SB 621 is a good start and would, among other things, kick the legs out from under the City of Martinsburg’s argument that this statute gives them a way around preemption by allowing them to ban weapons in city buildings.
However, SB 621 is only a START. WVCDL will be working with pro-gun legislators to amend SB 621 to (1) repeal the grandfather clause in the municipal preemption statute to eliminate grandfathered gun bans in Charleston, Dunbar, and South Charleston; (2) subject state agencies (including all state colleges & universities) to preemption; and (3) provide for more effective preemption enforcement by requiring a court to award any plaintiff who succeeds in a civil action challenging a preemption violation the plaintiff’s court costs, attorney fees, and other reasonable litigation expenses.
Please Contact Senate Judiciary Committee Chairman Jeff Kessler (who is a cosponsor of SB 621) and the other members of the Senate Judiciary Committee (http://www.legis.state.wv.us/Committ....cfm?Chart=jud) and urge them to pass SB 621 with WVCDL’s proposed substitute amendment.
You can track the status of and WVCDL’s positions on all gun-related legislation through WVCDL’s Legislative Tracking Service at http://www.wvcdl.org/LegislationTracking.html
President, West Virginia Citizens Defense League, Inc.
EFI, LLC - 07/C2 in Inwood, WV
Custom firearms, gunsmithing, machine gun rentals, and it's just $10 for a Transfer!
Two bills were introduced today to fix these problems:
HB 3333 revises various hunting-related laws to clarify the legality of openly carrying handguns.
HB 3335 strengthens preemption to void grandfathered ordinances and bring state agencies (including all state colleges & universities) under preemption.
This from the NRAs website, good luck guys on getting your Gold Star Status back!
Bill to Fix Statewide Preemption Heads to Senate Floor in West Virginia!
Friday, March 27, 2009
Senate Bill 621 was passed earlier this week by the Senate Judiciary Committee.
SB621 is a technical clean up preemption firearm laws.
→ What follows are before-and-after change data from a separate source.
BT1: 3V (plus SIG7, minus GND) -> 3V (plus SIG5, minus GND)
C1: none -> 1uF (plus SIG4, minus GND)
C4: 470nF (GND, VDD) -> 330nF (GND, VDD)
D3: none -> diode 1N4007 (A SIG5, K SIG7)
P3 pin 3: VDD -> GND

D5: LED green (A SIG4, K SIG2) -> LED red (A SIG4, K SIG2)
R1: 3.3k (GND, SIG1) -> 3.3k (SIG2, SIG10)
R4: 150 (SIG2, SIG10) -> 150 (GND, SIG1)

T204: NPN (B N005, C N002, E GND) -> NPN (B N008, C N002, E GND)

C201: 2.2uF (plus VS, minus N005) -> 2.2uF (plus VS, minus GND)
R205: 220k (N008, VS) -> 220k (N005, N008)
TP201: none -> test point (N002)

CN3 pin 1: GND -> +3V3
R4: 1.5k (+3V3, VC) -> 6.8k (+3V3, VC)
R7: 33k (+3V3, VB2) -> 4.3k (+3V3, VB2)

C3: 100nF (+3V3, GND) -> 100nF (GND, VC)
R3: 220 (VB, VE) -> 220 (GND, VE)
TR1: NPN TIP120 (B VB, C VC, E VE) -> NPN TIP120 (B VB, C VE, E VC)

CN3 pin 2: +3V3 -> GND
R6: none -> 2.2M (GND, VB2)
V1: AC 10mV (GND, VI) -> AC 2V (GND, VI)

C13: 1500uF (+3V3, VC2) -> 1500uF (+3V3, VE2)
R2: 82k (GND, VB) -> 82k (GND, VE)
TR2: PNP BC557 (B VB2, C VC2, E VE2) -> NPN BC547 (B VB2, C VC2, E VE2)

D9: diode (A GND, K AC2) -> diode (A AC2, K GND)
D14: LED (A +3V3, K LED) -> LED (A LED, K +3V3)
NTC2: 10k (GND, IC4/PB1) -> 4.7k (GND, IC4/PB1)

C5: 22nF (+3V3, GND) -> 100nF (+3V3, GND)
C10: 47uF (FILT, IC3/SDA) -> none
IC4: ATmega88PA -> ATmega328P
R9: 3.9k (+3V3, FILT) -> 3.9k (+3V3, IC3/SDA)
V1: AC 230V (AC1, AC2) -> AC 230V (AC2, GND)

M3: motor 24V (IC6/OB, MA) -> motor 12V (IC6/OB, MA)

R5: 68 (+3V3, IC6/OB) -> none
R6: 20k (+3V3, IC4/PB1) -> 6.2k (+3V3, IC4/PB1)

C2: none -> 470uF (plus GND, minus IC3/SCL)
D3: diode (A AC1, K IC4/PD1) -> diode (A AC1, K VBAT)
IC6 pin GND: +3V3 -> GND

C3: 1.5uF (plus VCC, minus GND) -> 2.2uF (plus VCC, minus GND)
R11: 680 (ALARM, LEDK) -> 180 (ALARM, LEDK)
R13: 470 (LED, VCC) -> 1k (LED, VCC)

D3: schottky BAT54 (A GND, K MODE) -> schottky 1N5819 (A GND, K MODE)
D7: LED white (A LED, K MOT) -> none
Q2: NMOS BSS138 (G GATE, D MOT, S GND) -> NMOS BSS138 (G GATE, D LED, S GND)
The city of Martinsburg took it upon themselves to exploit a provision in a section of the statute which they felt authorized them to prohibit the carrying of firearms on all city-owned property. This bill would remove the language being exploited and therefore nullify the Martinsburg ordinance. It was already the determination of the West Virginia legislature to preempt cities, counties, and municipalities to regulate firearms and this bill will once again provide consistency in statute.
Please contact your State Senator TODAY and respectfully urge them to support SB621. Contact information can be found here.
SB 621 passed the Senate!!! WV is another step closer to getting back its Gold Star Status!
The bill is now in the House Judiciary committee so start those phone calls and emails!
SB 621 is only one piece of the puzzle. However, it does not address grandfathered ordinances (W.Va. Code §8-12-5a exempts municipal ordinances passed before June 1, 1999)(HB 3335 would eliminate grandfathered ordinances and subject state agencies to preemption as well as local governments). It also does not address the confusing but seldom-enforced Chapter 20 firearm rules (primarily contained in W.Va. Code §20-2-5) (HB 3333 would address this issue).
SB 621 is progress but the return of the Gold Star is not on the horizon.
I know Charleston and Dunbar have grandfathered ordinances against open carry. Is there a thread somewhere (or can we start one ?) listing which cities in WV have ordinances on the books ?
I live in Milton, I'm gonna check with local LEO and I'll post whatI find out.
Well once again i was wondering if there have been any updates to all of this? i haven't been able to check for a little while.